A more constructive meeting of minds began to slowly gel in the mid -1970s when a consortium of energy companies proposed building a 3,860 km long natural gas pipeline through the Mackenzie Valley. No one in the indigenous communities knew how a pipeline as big as that might affect caribou migration, or whether it could stand up to thaw. Neither did the energy companies. In spite of many other knowledge gaps, the Canadian government enthusiastically supported the project until public hearings overseen by Justice Thomas Berger came to a fiery head in Fort Simpson in December 1975.

 

Speaking for all the Dene people, Jim Antoine, a young leader from Fort Simpson, told Berger that he was willing to lay down his life to stop the $10 billion project.

 

Antoine’s speech made news all across Canada. Few people believed that it would end as badly as it did in Mexico when the Chontales Indians were violently cleared out as they tried to block access roads to oil and gas installations in 1976. But threats to blow up a pipeline in northern Canada rattled government and resources industry officials who were used to getting their way with indigenous people.

 

In the end, Berger was sympathetic. In a landmark report that got a reluctant nod from the Canadian government, the judge recommended a ten year moratorium on development in the region until land claims were resolved and wilderness protected for the benefit of the Dene.

 

Antoine went on to become premier of the Northwest Territories. At the request of the Dene, Nahanni National Park – a United Nations World Heritage site – was expanded to protect the headwaters of many of the rivers that drain into the Mackenzie watershed.

 

Indigenous guardians

 

The biggest development occurred this year when the Dehcho First Nations and the Canadian government finalised a deal to set aside 14,218 square km of land in the Horn Plateau, Hay River Lowlands and Great Slave Plain as a national wildlife area. Edéhzhíe became the first indigenous protected area in Canada in 2018 and the government provided a $10 million grant (£6.93m) to the Edéhzhíe Trust Fund to support the Dehcho K’éhodi Stewardship and Guardians Program.

 

The indigenous guardians work with scientists to monitor climate and environmental changes in the region. They also share scientists’ insights with community members.

 

William Alger, one of the guardians, is positive about the programme. “I learn from elders where the fish and animals are and the changes they see that are taking place,” he said.

 

Quinton sees the guardian programme as a way of “ground truthing” the science that he and his colleagues are doing. Once the Dene learn how do the science at Scotty Creek, they will be able to take control of the programme.

 

“Southern researchers like me have to come to terms with the fact that while the current system in which we operate is well-intentioned, it doesn’t necessarily address the needs of the local community,” Quinton said. “Too often, we fly in and fly out with the data without communicating what that data means.”

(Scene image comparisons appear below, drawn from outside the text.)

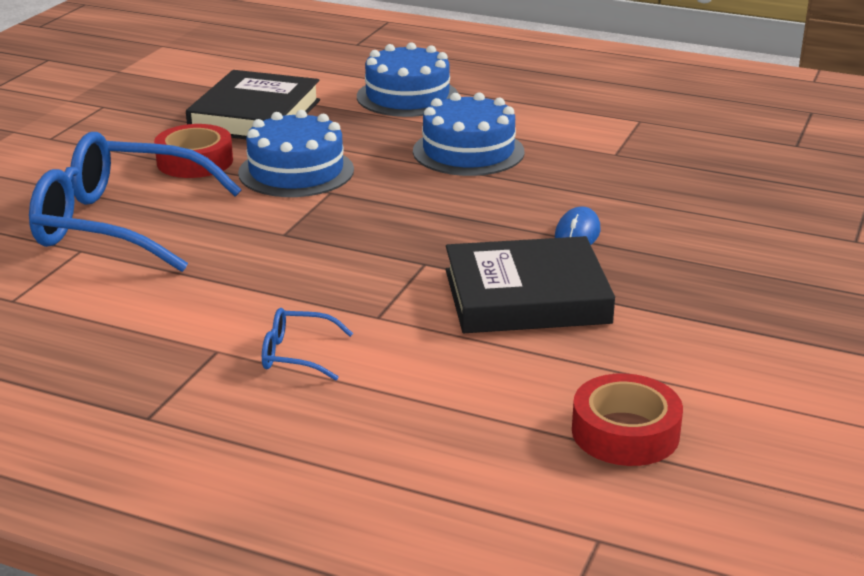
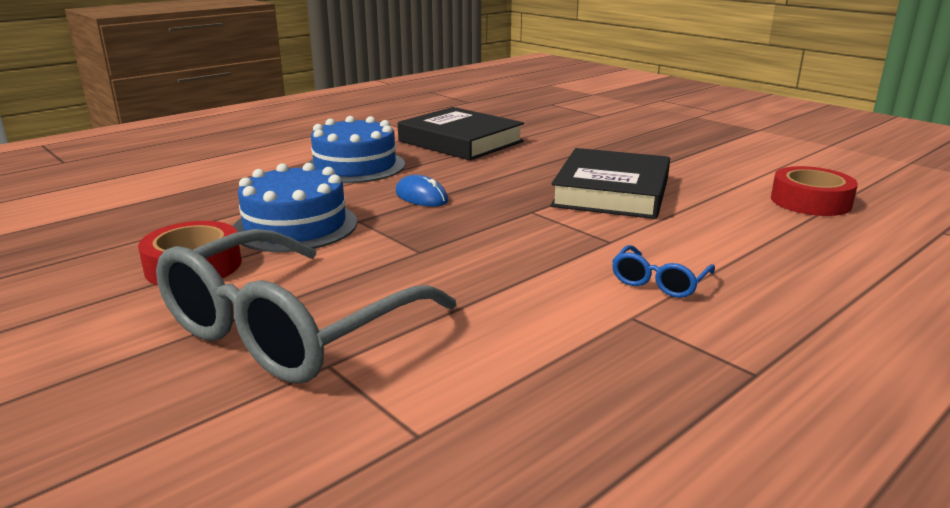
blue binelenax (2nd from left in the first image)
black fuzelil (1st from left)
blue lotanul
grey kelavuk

The Dene in the Dehcho are not the only indigenous people in northern Canada doing this. The Gwitchin of Old Crow in the Yukon have been moving in this direction for some time. The Dene and Metis people in Sahtu region of the Northwest Territories recently signed an agreement to establish an indigenous protected area – Ts’udé Nilįné Tuyeta – which will be just as big as Edéhzhíe.

Despite the progress, the Deh Cho claim to land ownership has not been resolved. And while oil flowed out of the territories from another pipeline for more than a half century, Deh Cho villages like Fort Simpson are still shipping dirty diesel in from the south to heat homes and to keep the lights on.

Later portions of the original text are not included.